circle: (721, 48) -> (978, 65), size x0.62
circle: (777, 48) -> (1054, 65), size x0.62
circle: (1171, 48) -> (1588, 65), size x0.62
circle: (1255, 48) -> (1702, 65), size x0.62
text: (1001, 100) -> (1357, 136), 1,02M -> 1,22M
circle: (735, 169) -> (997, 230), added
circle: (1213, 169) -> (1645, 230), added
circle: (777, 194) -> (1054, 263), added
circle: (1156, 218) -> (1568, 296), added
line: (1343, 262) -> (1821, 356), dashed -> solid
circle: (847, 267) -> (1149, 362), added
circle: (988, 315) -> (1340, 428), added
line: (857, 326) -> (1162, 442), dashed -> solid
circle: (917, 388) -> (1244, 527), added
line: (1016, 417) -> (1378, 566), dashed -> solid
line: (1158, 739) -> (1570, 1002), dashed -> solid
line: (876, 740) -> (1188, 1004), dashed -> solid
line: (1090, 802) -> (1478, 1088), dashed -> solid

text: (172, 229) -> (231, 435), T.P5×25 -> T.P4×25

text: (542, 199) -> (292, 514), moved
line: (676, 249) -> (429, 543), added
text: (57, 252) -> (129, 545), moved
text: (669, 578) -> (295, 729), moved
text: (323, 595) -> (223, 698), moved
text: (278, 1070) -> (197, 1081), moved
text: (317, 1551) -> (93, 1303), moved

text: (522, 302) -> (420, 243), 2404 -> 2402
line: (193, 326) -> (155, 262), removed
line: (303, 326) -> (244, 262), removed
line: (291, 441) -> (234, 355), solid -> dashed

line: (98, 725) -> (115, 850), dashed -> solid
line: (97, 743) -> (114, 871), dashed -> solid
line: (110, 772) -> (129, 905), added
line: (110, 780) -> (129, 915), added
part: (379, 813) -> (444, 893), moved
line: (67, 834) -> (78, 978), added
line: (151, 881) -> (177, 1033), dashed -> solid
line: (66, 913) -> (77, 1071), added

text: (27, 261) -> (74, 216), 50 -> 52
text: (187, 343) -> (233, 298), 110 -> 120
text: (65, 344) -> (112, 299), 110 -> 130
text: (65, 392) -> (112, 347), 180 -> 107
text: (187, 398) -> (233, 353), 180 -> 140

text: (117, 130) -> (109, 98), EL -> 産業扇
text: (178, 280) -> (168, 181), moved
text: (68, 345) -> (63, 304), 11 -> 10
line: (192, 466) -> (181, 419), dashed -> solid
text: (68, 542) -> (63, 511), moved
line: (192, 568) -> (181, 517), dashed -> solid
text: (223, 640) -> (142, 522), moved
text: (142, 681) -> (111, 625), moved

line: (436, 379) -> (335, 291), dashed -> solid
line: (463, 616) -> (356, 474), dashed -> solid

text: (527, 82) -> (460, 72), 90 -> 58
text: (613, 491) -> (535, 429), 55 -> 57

+--

Once you reach the line that contains "text: (223, 640) -> (142, 522), moved", print it and every line after it exactly as written, stopping at the last line of the records and adding nothing.

RESPONSE:
text: (223, 640) -> (142, 522), moved
text: (142, 681) -> (111, 625), moved

line: (436, 379) -> (335, 291), dashed -> solid
line: (463, 616) -> (356, 474), dashed -> solid

text: (527, 82) -> (460, 72), 90 -> 58
text: (613, 491) -> (535, 429), 55 -> 57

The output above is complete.